Радость, маскарад, веселые сюрпризы с дорогими покупками, причуды дальних городов, которые он «доставал» в командировках, обволакивали   Нину  незнакомым вопросительным  отчаянием, тупо  утюгом судьбы били ее и все по голове:   обстоятельства  жизни извне вели постепенно их  семью к непредсказуемому исходу. Ее Роман, который,  кажется, с пеленок умирал за нею и не раз  «небо и землю»  ей дарил - ради одного ее восторженного ответного взгляда, - он медленно, но по-застойному верно спи... то есть, пил все чаще. Иногда у Сереги Кинжалова. 

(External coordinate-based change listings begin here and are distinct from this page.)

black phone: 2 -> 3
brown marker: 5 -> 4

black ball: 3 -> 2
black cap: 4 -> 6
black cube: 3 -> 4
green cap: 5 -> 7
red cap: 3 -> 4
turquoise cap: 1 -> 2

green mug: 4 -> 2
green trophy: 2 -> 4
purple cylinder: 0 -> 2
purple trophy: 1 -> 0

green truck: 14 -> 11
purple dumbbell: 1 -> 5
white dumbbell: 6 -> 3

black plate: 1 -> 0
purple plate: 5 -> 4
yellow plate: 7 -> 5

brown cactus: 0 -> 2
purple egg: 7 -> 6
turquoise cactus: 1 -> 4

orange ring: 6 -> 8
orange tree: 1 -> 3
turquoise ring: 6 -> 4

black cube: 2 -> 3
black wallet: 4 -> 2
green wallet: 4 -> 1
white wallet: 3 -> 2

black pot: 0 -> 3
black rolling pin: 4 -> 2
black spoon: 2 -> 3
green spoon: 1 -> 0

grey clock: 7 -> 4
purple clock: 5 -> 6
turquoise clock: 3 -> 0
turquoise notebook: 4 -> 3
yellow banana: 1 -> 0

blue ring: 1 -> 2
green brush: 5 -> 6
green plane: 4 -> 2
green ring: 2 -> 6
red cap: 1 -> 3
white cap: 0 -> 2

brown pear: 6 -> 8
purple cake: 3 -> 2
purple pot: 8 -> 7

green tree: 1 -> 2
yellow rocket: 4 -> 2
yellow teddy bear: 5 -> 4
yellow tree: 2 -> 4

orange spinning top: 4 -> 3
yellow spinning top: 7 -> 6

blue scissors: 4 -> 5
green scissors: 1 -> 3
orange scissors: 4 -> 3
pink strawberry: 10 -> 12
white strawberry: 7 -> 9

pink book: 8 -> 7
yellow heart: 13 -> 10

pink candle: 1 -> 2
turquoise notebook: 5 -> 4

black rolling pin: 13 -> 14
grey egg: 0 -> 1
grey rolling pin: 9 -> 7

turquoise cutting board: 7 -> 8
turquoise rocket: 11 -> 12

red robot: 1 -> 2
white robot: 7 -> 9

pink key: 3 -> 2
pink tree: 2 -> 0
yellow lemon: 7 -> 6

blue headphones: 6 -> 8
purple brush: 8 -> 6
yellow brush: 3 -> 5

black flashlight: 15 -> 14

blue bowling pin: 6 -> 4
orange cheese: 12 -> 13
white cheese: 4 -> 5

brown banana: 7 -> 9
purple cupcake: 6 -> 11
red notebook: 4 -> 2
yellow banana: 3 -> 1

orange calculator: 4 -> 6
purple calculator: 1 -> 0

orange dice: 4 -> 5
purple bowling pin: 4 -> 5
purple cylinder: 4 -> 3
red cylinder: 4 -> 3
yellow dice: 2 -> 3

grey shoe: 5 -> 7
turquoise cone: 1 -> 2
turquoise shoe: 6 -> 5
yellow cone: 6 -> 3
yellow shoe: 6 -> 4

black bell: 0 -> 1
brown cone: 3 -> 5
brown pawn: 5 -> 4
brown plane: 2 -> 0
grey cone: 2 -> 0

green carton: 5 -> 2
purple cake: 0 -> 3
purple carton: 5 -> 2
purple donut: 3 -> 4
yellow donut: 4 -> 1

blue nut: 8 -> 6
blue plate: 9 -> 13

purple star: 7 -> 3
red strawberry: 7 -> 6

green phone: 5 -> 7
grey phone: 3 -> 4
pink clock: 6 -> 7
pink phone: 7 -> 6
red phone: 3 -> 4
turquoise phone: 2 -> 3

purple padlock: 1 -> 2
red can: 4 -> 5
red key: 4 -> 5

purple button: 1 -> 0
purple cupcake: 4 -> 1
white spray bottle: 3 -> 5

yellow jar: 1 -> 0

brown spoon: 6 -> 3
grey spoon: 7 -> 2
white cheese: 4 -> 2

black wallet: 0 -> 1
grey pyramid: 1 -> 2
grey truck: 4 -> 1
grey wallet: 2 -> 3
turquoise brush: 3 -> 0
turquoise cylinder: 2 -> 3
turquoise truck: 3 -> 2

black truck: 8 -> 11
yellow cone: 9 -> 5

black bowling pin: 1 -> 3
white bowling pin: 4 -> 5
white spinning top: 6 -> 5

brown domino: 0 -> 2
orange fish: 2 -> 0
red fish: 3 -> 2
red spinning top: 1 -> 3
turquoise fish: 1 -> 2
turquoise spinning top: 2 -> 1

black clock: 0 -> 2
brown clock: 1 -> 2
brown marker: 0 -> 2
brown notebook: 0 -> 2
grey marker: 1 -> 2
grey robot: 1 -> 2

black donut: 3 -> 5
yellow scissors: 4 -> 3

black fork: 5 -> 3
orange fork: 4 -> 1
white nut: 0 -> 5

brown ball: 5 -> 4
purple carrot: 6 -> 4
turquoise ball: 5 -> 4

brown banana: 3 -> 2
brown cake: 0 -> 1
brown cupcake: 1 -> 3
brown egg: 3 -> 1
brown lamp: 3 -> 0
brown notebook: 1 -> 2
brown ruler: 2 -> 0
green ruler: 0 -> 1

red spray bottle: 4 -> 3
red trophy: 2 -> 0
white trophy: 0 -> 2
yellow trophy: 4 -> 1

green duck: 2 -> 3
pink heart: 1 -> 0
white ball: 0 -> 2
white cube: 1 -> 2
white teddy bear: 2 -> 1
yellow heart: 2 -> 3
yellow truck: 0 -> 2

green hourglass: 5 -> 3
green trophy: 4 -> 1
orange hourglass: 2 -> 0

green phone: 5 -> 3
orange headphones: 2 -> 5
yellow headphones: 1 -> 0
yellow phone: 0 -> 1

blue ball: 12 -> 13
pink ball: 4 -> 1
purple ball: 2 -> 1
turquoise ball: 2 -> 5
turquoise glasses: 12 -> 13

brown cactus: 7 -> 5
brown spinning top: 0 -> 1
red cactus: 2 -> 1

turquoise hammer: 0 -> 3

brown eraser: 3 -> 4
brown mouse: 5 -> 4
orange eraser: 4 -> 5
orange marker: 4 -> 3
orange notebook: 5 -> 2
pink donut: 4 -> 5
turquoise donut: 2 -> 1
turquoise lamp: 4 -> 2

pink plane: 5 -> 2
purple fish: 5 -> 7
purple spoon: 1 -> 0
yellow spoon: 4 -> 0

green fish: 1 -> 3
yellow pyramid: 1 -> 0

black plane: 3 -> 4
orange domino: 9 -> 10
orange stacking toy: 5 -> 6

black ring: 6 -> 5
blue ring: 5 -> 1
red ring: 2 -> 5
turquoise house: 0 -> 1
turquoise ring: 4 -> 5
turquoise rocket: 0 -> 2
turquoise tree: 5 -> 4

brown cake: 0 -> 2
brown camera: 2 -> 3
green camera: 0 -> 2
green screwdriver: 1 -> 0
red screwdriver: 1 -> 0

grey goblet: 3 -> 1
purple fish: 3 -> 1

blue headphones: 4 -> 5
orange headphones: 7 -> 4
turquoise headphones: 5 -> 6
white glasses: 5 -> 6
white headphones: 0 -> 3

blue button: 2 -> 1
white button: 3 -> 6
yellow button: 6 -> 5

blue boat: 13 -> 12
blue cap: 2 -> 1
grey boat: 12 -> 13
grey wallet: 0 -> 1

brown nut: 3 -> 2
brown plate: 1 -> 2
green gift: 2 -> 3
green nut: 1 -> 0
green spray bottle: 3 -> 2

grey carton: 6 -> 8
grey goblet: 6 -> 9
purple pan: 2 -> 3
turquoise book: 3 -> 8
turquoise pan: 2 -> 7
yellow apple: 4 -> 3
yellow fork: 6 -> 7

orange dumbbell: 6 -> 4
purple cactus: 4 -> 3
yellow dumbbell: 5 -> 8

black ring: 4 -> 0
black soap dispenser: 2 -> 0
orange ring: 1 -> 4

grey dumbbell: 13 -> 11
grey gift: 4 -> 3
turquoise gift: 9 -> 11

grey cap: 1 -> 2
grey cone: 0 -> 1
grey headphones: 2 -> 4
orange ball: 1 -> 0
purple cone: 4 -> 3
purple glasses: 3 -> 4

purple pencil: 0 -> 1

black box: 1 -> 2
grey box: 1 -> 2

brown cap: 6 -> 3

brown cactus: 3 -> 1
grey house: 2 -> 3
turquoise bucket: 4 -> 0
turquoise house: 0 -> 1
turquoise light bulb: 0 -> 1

Сергей Кинжалов был свой парень, из их совхоза. Его «Студия звукозаписи», голубая будка, как у сапожника Ашота, недалеко от дворца культуры, была приютом для  избранных (только мужчины!),  где всегда можно было  выпить  в изыске музыкального сопровождения по изготовлению самых разнообразных  заказов, от «Ты Пинк-флойд сможешь?» до  «А у вас, дядь Сережа, есть для моей бабушки к ее семидесятилетию «Я всю войну тебя ждала...?» 
Серега в детстве стал жертвой менингитовой  эпидемии, когда  одно  какое-то новое,  плохо проверенное лекарство получили многие тысячи  детей. Серега был худой, длинный, со спутанными волосами и со  скрюченными,  спутанными ногами, какие даже его высоченные костыли не могли  выпрямить.  И любитель, знаток, пропагандист-распространитель музыки – от  Бога.
  «От его  фирмы» Нина и Роман имели коллекцию  еще виниловых пластинок «на рентгеновских костях», ими он после профтехучилища  в своей голубой будке начинал, он же позже первым из записывающих перешел на магнитофонные кассеты, каждую он снабжал  изящной этикеточкой, на которой своим художественно-каллиграфическим почерком выписывал   названия  песен,  их авторов и крупно рисовал имена исполнителей. Когда Нина и Роман собрались в Германию, он им  по дружбе перезаписал на новые кассеты всю их семейную музыкальную коллекцию, начало которой еще Нинины целинные  родители положили. Там был Полонез Огинского, говорили, у него было второе название "Прощание с Родиной". 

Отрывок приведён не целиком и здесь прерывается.